Il existe un bon moyen mnémotechnique pour discerner entre un manque de savoir-faire et d’autres causes. Il suffit de se demander : « Si leur vie en dépendait, pourraient-ils le faire ? » Au-delà de toute motivation et en dehors de toute approche tendant à supprimer de possibles obstacles, vos collaborateurs pourraient-ils le faire ? Si la réponse est non, vous constatez alors un manque de savoir-faire. Maintenant il s’agit de reconnaître sur quoi.

Pour cela, une seule piste, délimiter la ou les compétences en cause par la technique de l’analyse des tâches dont le principe est simple : découper une activité en tâches.

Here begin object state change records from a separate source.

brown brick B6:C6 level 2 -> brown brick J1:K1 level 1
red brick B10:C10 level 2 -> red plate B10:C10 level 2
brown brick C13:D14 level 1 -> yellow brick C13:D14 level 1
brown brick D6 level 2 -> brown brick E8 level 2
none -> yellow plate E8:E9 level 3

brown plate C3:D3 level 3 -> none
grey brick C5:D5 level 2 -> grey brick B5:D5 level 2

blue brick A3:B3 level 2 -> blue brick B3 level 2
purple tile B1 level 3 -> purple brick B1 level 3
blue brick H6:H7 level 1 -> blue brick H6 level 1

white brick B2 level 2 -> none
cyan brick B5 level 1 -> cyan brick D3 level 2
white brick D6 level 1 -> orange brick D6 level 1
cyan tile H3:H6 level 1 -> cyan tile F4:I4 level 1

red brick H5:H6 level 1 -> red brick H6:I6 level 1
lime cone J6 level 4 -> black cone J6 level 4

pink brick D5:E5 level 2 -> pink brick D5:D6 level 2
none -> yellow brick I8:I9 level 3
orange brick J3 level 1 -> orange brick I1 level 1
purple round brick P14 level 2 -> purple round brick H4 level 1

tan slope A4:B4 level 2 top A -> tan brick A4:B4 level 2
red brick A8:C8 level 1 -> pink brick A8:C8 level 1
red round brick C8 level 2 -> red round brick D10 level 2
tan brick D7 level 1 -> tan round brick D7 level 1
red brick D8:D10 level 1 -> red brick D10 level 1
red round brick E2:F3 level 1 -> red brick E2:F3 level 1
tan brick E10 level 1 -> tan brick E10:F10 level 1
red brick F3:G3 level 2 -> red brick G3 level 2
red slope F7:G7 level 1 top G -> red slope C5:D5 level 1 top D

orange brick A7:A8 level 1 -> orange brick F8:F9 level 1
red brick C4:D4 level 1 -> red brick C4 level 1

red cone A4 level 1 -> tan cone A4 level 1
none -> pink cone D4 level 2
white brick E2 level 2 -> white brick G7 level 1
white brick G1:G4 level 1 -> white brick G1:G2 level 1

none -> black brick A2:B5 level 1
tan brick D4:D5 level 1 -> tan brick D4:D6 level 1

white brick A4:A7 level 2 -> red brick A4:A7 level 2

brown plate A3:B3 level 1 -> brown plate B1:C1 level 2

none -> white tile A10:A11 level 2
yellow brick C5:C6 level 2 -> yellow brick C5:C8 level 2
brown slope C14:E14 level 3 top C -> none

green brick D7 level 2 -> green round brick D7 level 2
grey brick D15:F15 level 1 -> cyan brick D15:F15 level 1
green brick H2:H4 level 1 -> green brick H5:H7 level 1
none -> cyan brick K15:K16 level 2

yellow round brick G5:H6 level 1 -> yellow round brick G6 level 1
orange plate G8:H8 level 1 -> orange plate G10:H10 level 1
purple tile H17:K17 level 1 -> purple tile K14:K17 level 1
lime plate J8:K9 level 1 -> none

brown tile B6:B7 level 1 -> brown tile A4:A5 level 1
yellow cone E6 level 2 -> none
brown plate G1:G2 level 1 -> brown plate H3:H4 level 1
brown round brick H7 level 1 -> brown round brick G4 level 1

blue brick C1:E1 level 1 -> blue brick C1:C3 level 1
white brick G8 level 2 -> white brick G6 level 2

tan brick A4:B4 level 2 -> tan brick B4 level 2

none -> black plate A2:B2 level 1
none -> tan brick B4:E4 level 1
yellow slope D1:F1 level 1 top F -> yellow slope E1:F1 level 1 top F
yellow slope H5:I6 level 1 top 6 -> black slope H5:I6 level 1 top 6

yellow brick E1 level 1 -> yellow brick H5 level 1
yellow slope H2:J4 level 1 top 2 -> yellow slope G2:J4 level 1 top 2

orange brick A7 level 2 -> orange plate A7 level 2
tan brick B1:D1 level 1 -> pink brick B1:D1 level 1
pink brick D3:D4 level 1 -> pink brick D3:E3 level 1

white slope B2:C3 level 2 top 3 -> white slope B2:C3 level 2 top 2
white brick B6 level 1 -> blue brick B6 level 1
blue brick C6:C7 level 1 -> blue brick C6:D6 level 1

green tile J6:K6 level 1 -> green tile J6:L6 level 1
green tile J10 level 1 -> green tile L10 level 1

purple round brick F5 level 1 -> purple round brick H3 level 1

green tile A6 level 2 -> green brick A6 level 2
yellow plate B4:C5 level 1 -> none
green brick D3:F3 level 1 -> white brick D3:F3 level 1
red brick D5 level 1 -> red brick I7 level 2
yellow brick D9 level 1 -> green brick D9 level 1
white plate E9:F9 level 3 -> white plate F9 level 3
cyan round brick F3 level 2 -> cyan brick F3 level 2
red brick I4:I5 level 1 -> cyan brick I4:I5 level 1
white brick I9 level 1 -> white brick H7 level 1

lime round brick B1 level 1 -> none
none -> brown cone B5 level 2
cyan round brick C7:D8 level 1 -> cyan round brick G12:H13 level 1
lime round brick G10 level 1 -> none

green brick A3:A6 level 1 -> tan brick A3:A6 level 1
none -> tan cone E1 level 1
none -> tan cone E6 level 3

Pour concrétiser cela, prenons un exemple simple et facilement compréhensible : préparer du café. Voici ce que cela donne :

Tâche : Préparer du café pour deux personnes avec une cafetière à filtre papier et du café moulu.

  1. Placer le filtre papier dans son support.
  2. Verser le café moulu dans le filtre.
  3. Verser l’eau dans le récipient de la cafetière.
  4. Mettre la cafetière en marche (mettre l’interrupteur sur « on »).
  5. Attendre que le café soit passé.
  6. Éteindre la cafetière.
  7. Verser le café dans les tasses.

La tâche que nous avons utilisée en exemple est bien entendu beaucoup plus simple que celles accomplies par vos collaborateurs, mais elle permet de souligner plusieurs aspects très utiles de l’analyse des tâches. Si l’on prend l’étape 4 – Mettre la cafetière en marche, cela s’exécute en appuyant sur « on ». Faut-il cependant que la personne sache où se trouve ce bouton. Or, « savoir où » est une compétence de base qui pourrait nécessiter un petit cours sur les éléments de l’équipement « cafetière » afin d’en faciliter l’utilisation (2). De même pour l’étape 7 – Verser le café dans les tasses. Il s’agit là d’une compétence de type comportemental, c’est-à-dire que ce qui est insuffisamment réalisé relève d’un comportement, d’une attitude et non de la mémorisation d’un savoir. Qui n’a jamais versé un peu de café à côté d’une tasse, qui n’a jamais été surpris par un bec verseur non conforme, etc. ? Ce manque de compétences pourrait être traité dans une formation spécifiquement ciblée afin d’entraîner la personne à « savoir verser » sans mettre une goutte à côté.

Certes nous forçons un peu le trait mais le mécanisme d’identification des besoins de compétences suit exactement cette démarche de raisonnement.


(1) Cependant, ces convictions peuvent venir d’obstacles tout à fait pertinents ; il devient alors crucial d’en tenir compte et de vérifier comment vous-même et votre collaborateur pouvez les surmonter.
(2) C’est typiquement ce qui pourrait être apporté par une documentation technique, complétée par la présence d’un animateur. C’est le cas par exemple dans les formations des fabricants auprès des commerciaux sur un nouveau produit.